Fünf Giallo-Tipps von Marc Trappendreher

Nur wenige filmhistorische Strömungen sind so eng mit einem einzelnen Namen verbunden wie der italienische Giallo mit Dario Argento. Seit L’uccello dalle piume di cristallo (Das Geheimnis der schwarzen Handschuhe, 1970) gilt er als prägende Figur jener Strömung des italienischen Genrekinos, die Kriminalfilm, Thriller, Horror und psychologisches Melodram auf neuartige Weise miteinander verband. Seine Filme (darunter beispielsweise auch Profondo Rosso – Die Farbe des Todes, 1975) machten den Giallo international bekannt und prägen bis heute dessen öffentliche Wahrnehmung. Doch diese Perspektive greift zu kurz. Der Giallo war nie das Werk eines einzelnen Regisseurs, sondern Ausdruck einer außergewöhnlich produktiven Phase des italienischen Genrekinos, in der zahlreiche Filmemacher sehr unterschiedliche Vorstellungen davon entwickelten, wie Spannung, Gewalt und Wahrnehmung filmisch gestaltet werden konnten.

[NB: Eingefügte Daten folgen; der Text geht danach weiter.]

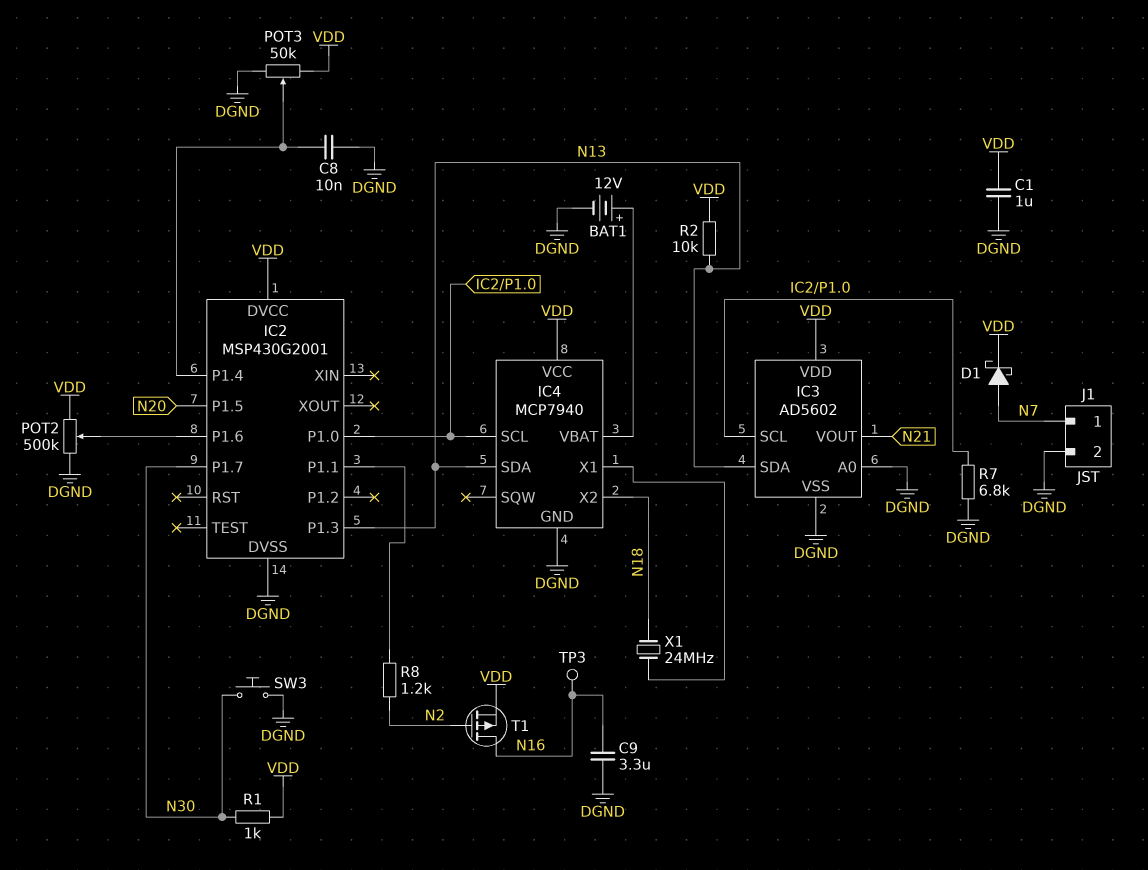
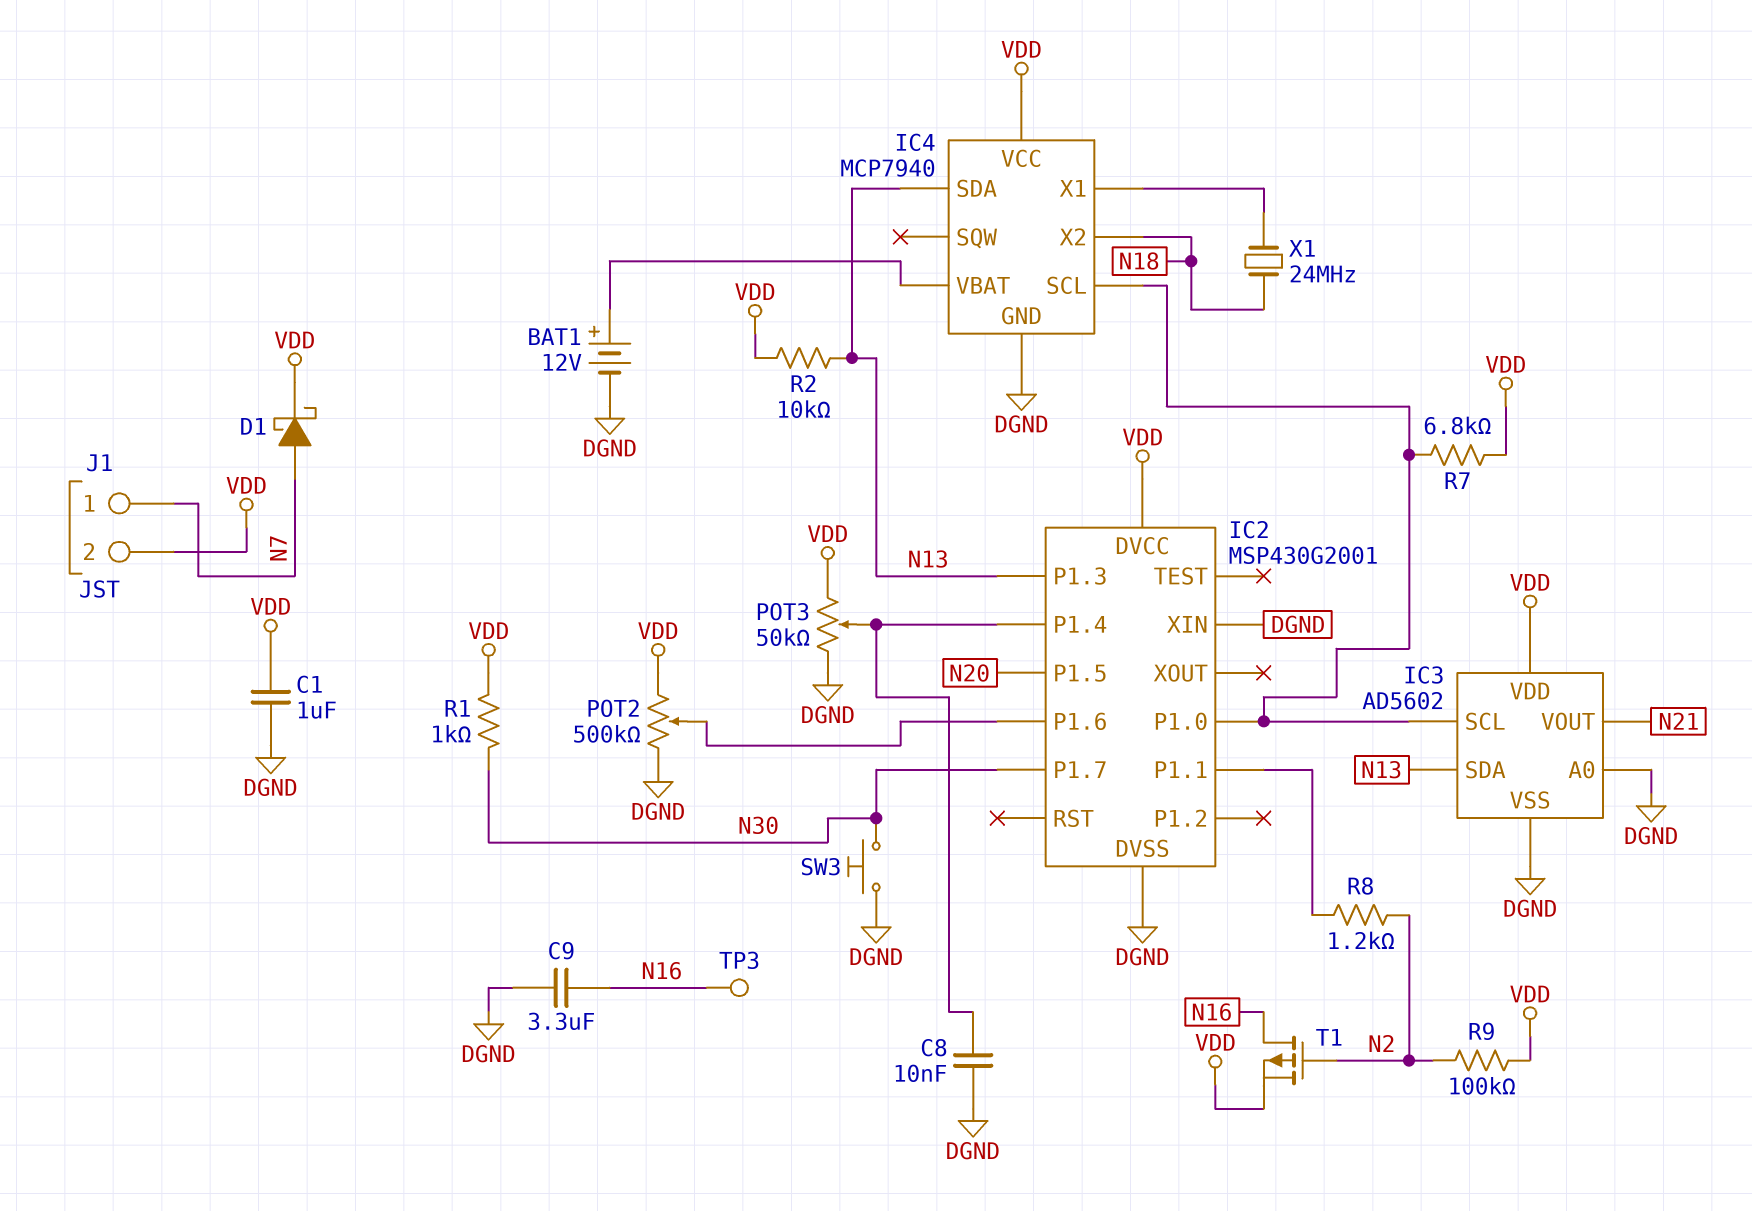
IC2 pin XIN: none -> DGND
J1 pin 2: DGND -> VDD
R7: 6.8k (DGND, IC2/P1.0) -> 6.8k (IC2/P1.0, VDD)
R9: none -> 100k (N2, VDD)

Dass der Giallo heute als genuin italienisches Phänomen gilt, ist insofern bemerkenswert, als seine Ursprünge außerhalb des Kinos liegen. Bereits seit 1929 veröffentlichte der Mailänder Verlag Mondadori Übersetzungen englischer und amerikanischer Kriminalromane in einer Taschenbuchreihe mit leuchtend gelben Umschlägen. Die sogenannten Libri Gialli machten Autoren wie Edgar Wallace, Agatha Christie oder Edgar Allan Poe einem breiten italienischen Publikum zugänglich. Schon bald genügte die Farbe selbst als Bezeichnung für das Genre: Wer in Italien von einem giallo sprach, meinte keinen Farbton mehr, sondern einen Kriminalfall. Erst in den 1960er Jahren übertrug sich die Bezeichnung auf eine eigenständige filmische Strömung des Thrillerfilms, die Einflüsse klassischer Detektivgeschichten, Alfred Hitchcocks Suspense-Kinos, der deutschen Edgar-Wallace-Verfilmungen und des internationalen Horrorfilms miteinander verband.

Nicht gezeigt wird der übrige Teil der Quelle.